スピノザの『エチカ』と趣味のブログ

スピノザの『エチカ』について僕が考えていることと,趣味である将棋・競馬・競輪などについて綴るブログです。

五稜郭杯争奪戦&定義と実在性

2014-07-29 18:59:10 | 競輪
 GⅠから中3日での開幕になった函館記念の決勝。並びは竹内に菊地-明田-内藤の北日本がマーク,石丸-白井の中国で,木暮,小埜,三谷は単騎。
 スタートを取ったのは小埜。石丸が外から追い上げましたが譲らずに前受け。2番手に木暮,3番手に三谷と単騎の選手が前を占め,4番手に竹内,8番手から石丸という周回に。残り3周のバックから石丸が上昇。竹内の横に併せると,ホームで竹内が引き,石丸は三谷の後ろに。ここから竹内が上昇,木暮と三谷が反応。打鐘で竹内が前に出てそのまま先行。5番手に木暮,6番手に三谷,7番手に石丸となり,小埜が最後尾の一列棒状に。動いたのは三谷でしたが,これに併せて菊地が番手から発進。直線はひどく内に切れ込んでしまい,番手から明田が差して優勝。妙な走行に感じられましたが粘った菊地が1車輪差の2着で地元のワンツー。いち早く動いた三谷が半車身差で3着。
 優勝した北海道の明田春喜選手は2011年11月の静岡記念以来の記念競輪2勝目。このレースは地元に任された竹内がどういうレースをするのかということと,単騎勢がどういうレースをするのかというふたつが焦点。竹内は気風よく先行。単騎勢の分断策はなし。ということで地元勢には願ってもない展開に。菊地の方が有利だったと思うのですが,竹内が早めに出たためでしょうか,最後は一杯だったようです。となれば番手の明田の出番。展開から生じたチャンスをしっかりとものにしたという優勝だったといえるのではないでしょうか。
 浅井が準決勝で失格の判定になってしまったのが残念でした。

 スピノザの哲学では,ある事物の定義には,定義された当の事物の本性が含まれることになっています。
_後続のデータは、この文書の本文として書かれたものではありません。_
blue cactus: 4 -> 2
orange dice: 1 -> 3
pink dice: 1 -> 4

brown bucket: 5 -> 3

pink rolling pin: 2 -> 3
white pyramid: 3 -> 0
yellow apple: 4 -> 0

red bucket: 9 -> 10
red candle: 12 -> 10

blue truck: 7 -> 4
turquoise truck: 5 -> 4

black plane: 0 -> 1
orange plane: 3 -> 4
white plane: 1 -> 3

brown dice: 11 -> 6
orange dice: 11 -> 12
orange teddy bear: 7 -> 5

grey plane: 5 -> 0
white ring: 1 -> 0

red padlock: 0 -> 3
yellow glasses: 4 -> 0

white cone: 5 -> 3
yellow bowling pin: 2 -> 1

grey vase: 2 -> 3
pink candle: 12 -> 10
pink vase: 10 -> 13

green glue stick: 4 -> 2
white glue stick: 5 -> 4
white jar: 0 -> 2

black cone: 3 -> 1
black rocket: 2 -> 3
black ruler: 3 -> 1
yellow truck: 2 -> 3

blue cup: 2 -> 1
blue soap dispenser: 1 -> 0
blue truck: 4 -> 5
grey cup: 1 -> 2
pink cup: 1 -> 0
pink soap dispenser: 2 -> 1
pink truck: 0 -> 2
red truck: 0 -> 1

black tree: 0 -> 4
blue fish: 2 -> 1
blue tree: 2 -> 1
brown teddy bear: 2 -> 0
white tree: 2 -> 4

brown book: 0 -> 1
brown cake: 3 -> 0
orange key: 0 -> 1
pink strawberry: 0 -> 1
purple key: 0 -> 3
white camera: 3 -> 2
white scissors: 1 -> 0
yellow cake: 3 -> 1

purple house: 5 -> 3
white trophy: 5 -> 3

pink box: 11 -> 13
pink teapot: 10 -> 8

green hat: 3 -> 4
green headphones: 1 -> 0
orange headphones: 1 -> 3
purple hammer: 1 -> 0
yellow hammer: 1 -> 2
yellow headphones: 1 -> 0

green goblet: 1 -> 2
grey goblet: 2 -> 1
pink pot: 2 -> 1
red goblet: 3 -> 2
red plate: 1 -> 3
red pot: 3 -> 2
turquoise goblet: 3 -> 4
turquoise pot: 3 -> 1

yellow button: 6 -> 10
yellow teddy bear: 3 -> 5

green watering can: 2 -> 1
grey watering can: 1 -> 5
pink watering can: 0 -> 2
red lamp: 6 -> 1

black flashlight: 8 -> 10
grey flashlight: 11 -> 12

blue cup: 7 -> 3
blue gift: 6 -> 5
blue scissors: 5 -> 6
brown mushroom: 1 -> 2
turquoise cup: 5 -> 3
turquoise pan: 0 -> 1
そして定義に含まれる事物の本性とは,第二部定義二の意味により,その本性を有する事物の存在を定立するものなのであり,排除するものではありません。ここからスピノザの哲学に特有ともいうべき,事物の本性と実在性の関係が帰結します。実在性とは,力という観点から把握される限りの,本性にほかならないのです。
 さらにここからは次のことも出てきます。これは『エチカ』ではっきりとした確たる説明が与えられているのではないとしても,スピノザの哲学の定式として成立する事柄です。もしもある事物に本性の矛盾が含まれているのでないなら,その事物は実在性を有します。いい換えれば必然的に存在します。しかしもしも事物の本性が,矛盾を含むものであったとしたら,つまり本性のうちにその本性を有する事物の存在を排除する要素が含まれているとしたら,そうした事物は実在性を有しません。いい換えればこの事物が存在することは不可能です。ここには必然と不可能が対義語であるという関係も含まれていることになります。
 同じことは,客観的にも定式として成立します。もしも知性がある事物の本性を矛盾のないものとして概念conceptusするのであれば,この観念は思惟の様態として実在性を有します。そしてその観念の観念対象ideatumである事物は,この知性の外部に,形相的に存在します。しかしもしも知性が,ある本性を矛盾を含むような仕方で認識したとするなら,それは思惟の様態として実在性を有しません。そしてこの観念対象ideatumの事物が,知性の外に形相的に存在するということもないのです。
 これらのことから理解できるように,もしも事物が矛盾なく定義されるのであれば,その定義された事物は実在性を有します。つまり存在します。逆にいえば,もしもスピノザの哲学において,存在しない事物を定義することを企てようとするなら,それは定義自体のうちに,何らかの矛盾を含ませなければならないのです。よってそこにはこの種類の例外が存在し得ないのです。